Palm's Apps Catalog Breaches 1,000 Apps

Over the course of the last few days, the number of applications available to the Palm Pre and Pixi in the Apps Catalog has finally reached the 1,000+ milestone. The other apps stores offer far more apps, but Palm believes its new browser-based developer environment will entice more to write for webOS.

Eric Ogren, Contributor

January 3, 2010

2 Min Read

Over the course of the last few days, the number of applications available to the Palm Pre and Pixi in the Apps Catalog has finally reached the 1,000+ milestone. The other apps stores offer far more apps, but Palm believes its new browser-based developer environment will entice more to write for webOS.Palm's webOS is a solid smartphone platform. Users of Palm's two webOS devices -- the Pre and Pixi -- have had to endure a lack of applications, however, when compared to the competition.

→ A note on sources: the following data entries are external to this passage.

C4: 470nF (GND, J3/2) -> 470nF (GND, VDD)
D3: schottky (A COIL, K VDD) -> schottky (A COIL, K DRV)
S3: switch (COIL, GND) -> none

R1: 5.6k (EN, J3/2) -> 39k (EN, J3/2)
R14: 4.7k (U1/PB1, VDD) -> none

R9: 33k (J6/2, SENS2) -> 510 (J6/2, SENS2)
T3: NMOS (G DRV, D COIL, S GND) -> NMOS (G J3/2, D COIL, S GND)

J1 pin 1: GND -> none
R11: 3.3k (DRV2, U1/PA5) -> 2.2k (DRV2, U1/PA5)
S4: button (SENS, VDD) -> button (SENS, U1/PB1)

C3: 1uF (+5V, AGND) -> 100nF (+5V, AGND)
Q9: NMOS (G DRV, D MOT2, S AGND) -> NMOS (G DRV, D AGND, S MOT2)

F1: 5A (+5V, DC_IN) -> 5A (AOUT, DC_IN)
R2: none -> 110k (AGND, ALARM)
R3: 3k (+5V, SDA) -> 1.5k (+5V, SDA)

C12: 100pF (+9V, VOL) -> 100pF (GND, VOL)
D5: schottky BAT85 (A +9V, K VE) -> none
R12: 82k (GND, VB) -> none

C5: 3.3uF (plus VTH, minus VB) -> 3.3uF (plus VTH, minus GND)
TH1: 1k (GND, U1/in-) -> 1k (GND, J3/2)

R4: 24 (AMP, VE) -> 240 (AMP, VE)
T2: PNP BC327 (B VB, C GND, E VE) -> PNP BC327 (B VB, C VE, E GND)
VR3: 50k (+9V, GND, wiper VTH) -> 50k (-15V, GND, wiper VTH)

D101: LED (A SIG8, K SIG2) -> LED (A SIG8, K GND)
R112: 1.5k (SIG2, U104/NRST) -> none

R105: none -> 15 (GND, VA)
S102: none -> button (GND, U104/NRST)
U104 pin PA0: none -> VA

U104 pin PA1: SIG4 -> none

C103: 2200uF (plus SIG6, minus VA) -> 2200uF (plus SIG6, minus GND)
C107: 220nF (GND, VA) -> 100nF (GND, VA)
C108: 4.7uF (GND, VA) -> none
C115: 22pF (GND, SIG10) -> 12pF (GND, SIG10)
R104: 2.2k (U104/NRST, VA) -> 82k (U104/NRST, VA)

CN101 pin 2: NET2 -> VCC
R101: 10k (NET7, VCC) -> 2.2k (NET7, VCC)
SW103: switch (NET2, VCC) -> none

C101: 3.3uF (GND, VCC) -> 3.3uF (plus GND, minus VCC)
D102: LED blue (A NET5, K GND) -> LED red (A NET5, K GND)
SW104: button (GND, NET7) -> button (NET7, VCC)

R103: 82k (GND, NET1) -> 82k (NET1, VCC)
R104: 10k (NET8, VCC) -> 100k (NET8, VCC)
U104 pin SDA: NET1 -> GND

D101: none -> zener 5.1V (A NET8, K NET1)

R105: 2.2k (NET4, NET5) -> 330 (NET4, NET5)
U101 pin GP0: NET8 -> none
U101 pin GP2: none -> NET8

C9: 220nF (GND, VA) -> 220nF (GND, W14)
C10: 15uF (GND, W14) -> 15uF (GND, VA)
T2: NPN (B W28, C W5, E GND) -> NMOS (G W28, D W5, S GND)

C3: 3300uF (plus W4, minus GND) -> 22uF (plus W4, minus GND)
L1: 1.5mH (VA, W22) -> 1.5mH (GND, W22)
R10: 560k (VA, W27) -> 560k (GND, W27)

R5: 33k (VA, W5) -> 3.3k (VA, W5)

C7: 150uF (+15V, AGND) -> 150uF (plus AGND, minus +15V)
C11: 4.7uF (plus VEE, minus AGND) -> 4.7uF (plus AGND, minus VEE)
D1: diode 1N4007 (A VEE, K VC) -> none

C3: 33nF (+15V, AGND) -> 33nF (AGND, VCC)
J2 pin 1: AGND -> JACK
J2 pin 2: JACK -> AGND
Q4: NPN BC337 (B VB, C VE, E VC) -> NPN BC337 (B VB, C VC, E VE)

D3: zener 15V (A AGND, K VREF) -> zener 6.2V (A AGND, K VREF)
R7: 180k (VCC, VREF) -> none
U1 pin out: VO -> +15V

Apple's iPhone Apps Store offers 100,000 apps, Google's Android Market has somewhere between 16,000 and 20,000. BlackBerry Apps World has several thousand. You get the picture.

When the Palm Pre first launched, the Apps Catalog beta had just several dozen apps. That was in June 2009. The number of apps has grown slowly over the last six months, as Palm has limited the number of developers who have full access to its development tools. Palm didn't open up the webOS beta SDK until later summer 2009. It only introduced Mojo -- its web browser-based developer environment -- in December. Mojo is what will help vault the Palm Apps Catalog numbers into range of the other apps stores.

Not that quantity is everything. Palm points out that it has been taking its time in order to ensure the best possible experience for end users.

Palm recently offered a serious system software update to its webOS devices (v1.3.5), which brings in a number of new features and bug fixes. Palm has scheduled a press conference at CES in just a few short days. Many expect Palm to introduce a more advanced version of webOS, while others hope to see some new hardware. Personally, I hope Palm shows both new software and hardware. With only two webOS devices in the market -- both being sold by the same network operator -- Palm needs to increase its distribution channels. More devices available from more network operators would be a big help to Palm right now.

We'll have a clearer picture come Wednesday.